Politics
Many of the crises and issues discussed below need a solution. However, our political system, from city councils to the state legislatures to the federal government, solutions are paralyzed by intractable, partisan gridlock. Politicians from both parties seem more interested in being right and placing blame on the other party. Democrats are fixated on more funding for schools, and while that would help, the education system needs reform, not just money. Republicans are intent on demonizing teacher unions, and ignore the reality that education reform encompasses a wide array of challenges, not just teacher benefits.
Common Core State Standards
The federal government introduced Common Core State Standards in 2010, and encouraged states to adopt it by providing federal grants to those states that agreed to enroll. The standards focus on improving basic English language and math skills. To date 46 states have enrolled, but progress has been mixed.

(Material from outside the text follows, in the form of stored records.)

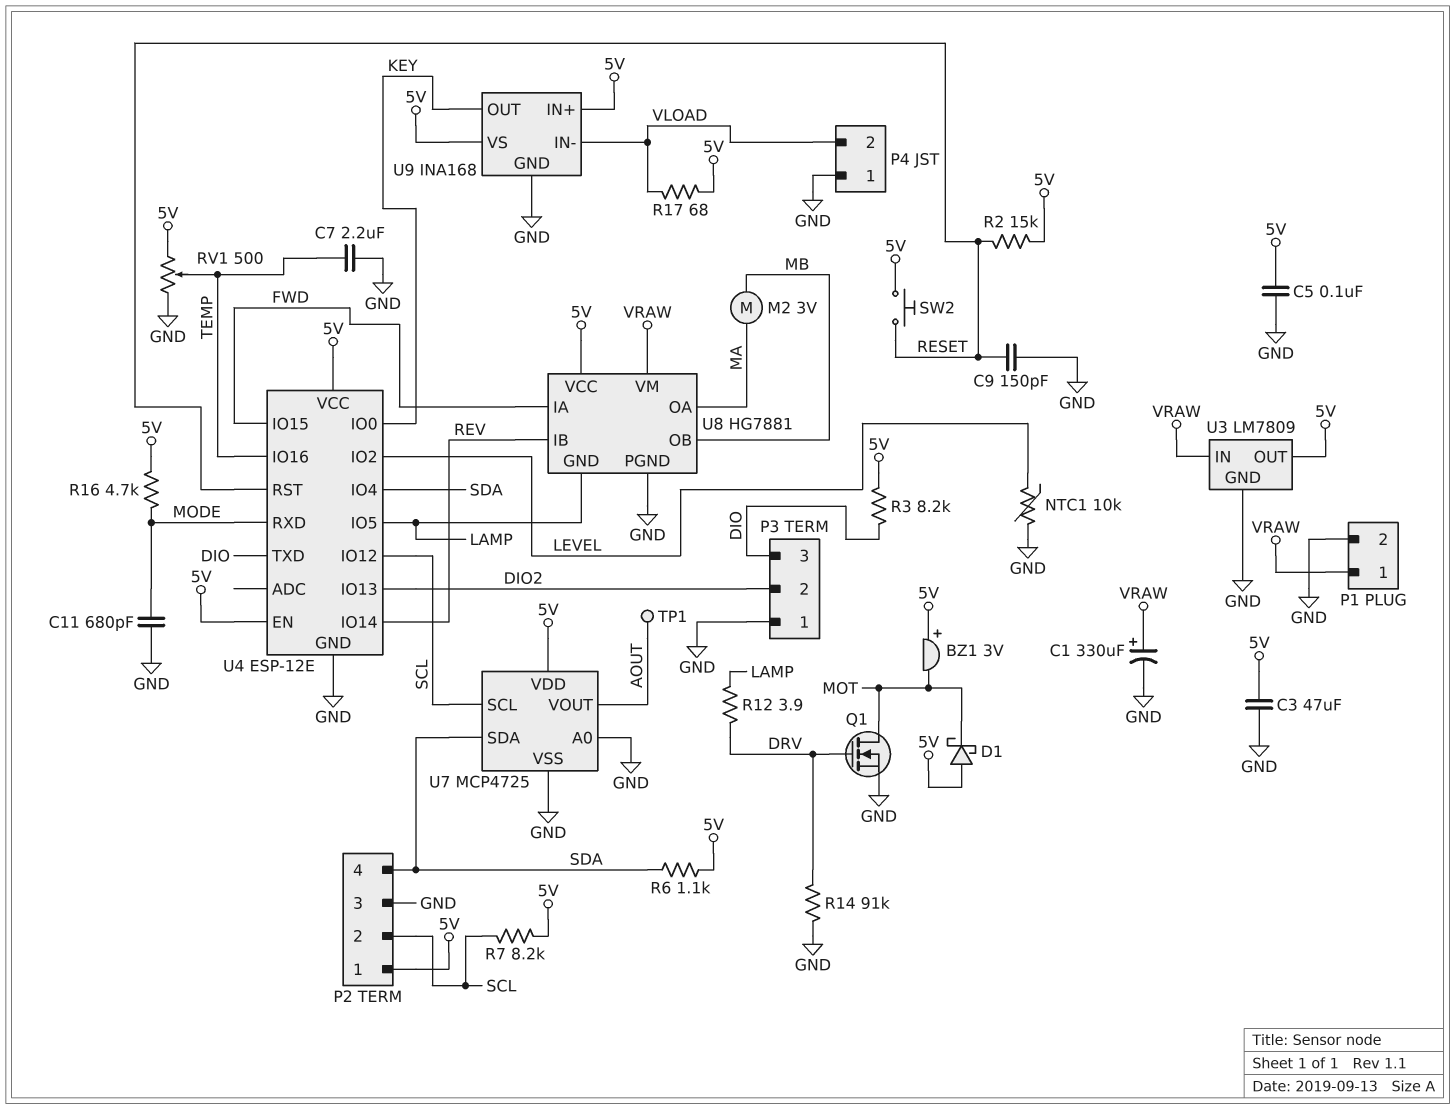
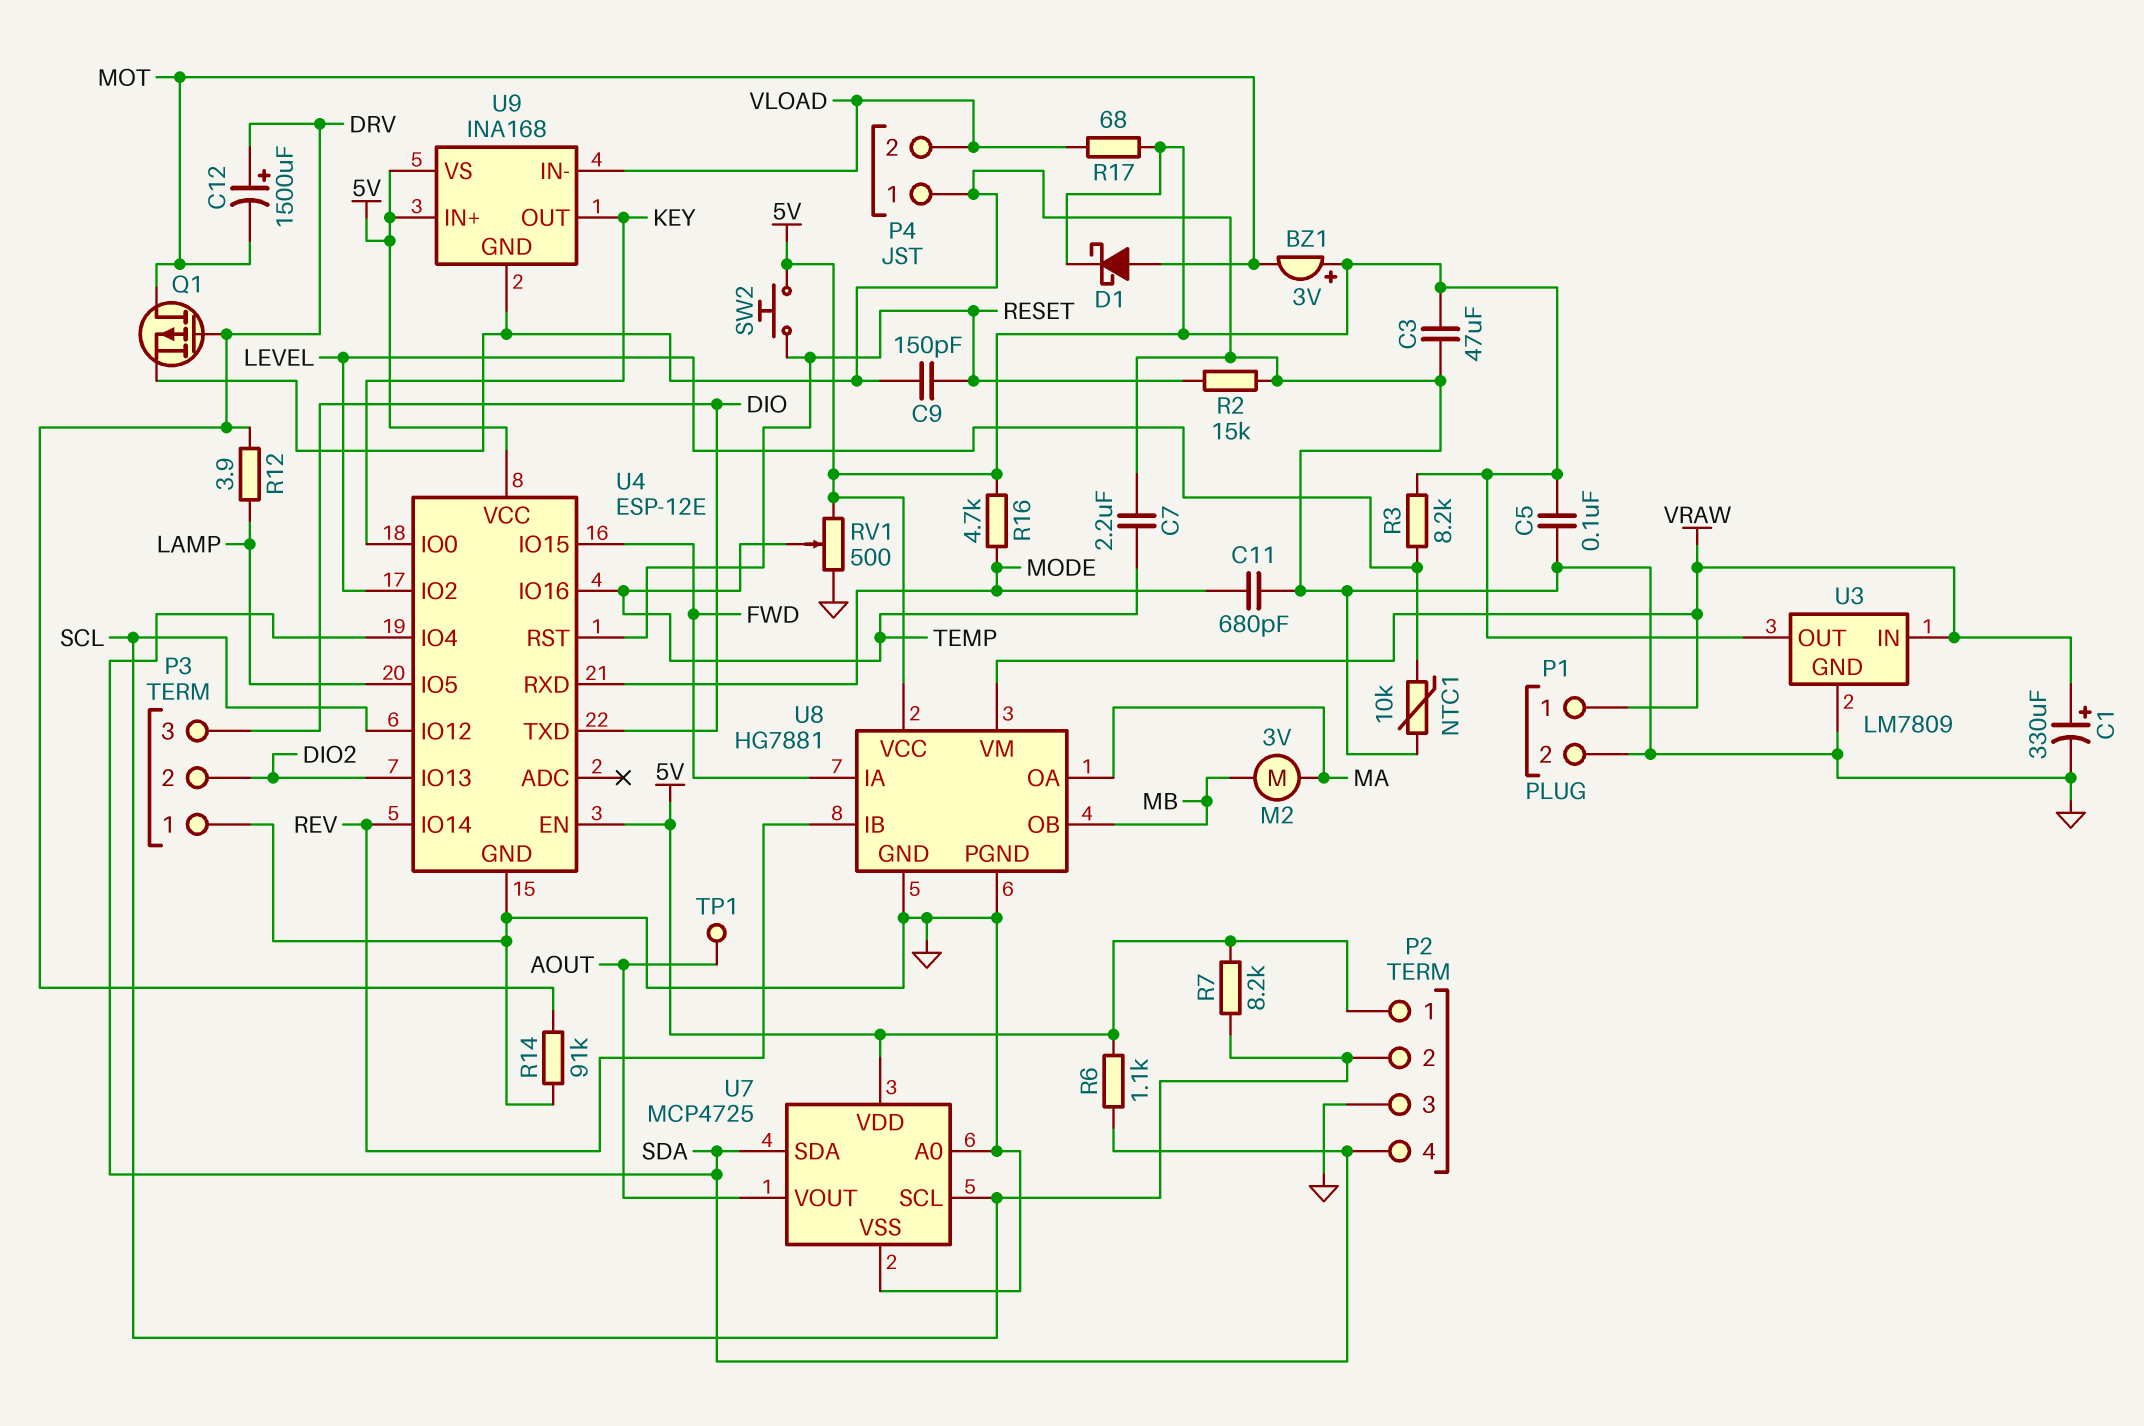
C12: none -> 1500uF (plus DRV, minus MOT)
D1: schottky (A 5V, K MOT) -> schottky (A MOT, K 5V)
Q1: NMOS (G DRV, D MOT, S GND) -> PMOS (G DRV, D MOT, S GND)
R2: 15k (5V, RESET) -> 15k (GND, RESET)
R3: 8.2k (5V, DIO) -> 8.2k (5V, LEVEL)
U8 pin GND: LAMP -> GND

Nevertheless, the standards are an attempt to address the sad reality that American students fare poorly when compared to European and Asian students. Most criticism of the standards cite a “one-size-fits all” approach. This is valid criticism. Hopefully, the federal government can continue work on the standards, perhaps making them a bit more flexible. However, there is much resistance to the standards by Republicans, many of whom claim standards to be the federalization of K-12 education. Perhaps there’s some truth to that, but the real question is, where have the states been these last 30 years while the system deteriorated?
Technology
New technology, from notebooks for every student to online learning, plays a role in education, and can be very helpful in testing and improving skills. However, it also exacerbates the issue of funding disparities. Schools rich in money can afford tablets and wireless access for all students, while poor schools struggle to keep the schools safe, maintained, and heated during winter. The result is growing inequalities in education opportunities, which poses a challenge nationwide improvement.
School Safety
With numerous recent tragedies where students died, a dedicated focus on school safety is understandable. However, too much security and control can make our schools seem like mini-prisons. In fact, former Attorney General Eric Holder expressed just that concern.
Teaching vs. Learning
Much focus on improving education involves holding teachers accountable for student achievements. Yet, more focus is necessary on improving how students learn, not how teacher educate.
Grading
Over-reliance on grades to assess progress and grade inflation are issues that take up too much of educators’ time. Many educators believe that grades poorly assess progress, yet precious time is squandered on emphasizing them rather than addressing other issues on this list.
Classroom Size
When budgets tighten, classroom sizes expand. While studies show that about 15 students per class is the maximum to ensure a good learning environment for teacher and student, many classrooms are bursting at the seam with more than 30 or 40 students.
Family Environment
While education reform often focuses on test standards, teacher accountability, and classroom size, a far larger factor looms over education reform. That factor is the family environment. What happens at home impacts a student’s ability to learn. While family environment is a broader social issue, how it affects students needs to be considered when discussing reform.
Cheating
There’s no question that student cheating is a problem. The only real question is what is worse: rampant cheating that goes undetected, or the apparently prevailing view among students that cheating’s not really a big deal.
Distractions
The time that school administrators, counselors, and teachers spend with students and students’ issues is precious. And yet, the government and society impose a smothering blanket of political correctness, school lunch nutrition standards, invasive security requirements, and a whole host of other issues that belong in the lawmaking and policymaking areas of government, not in the nations’ schools.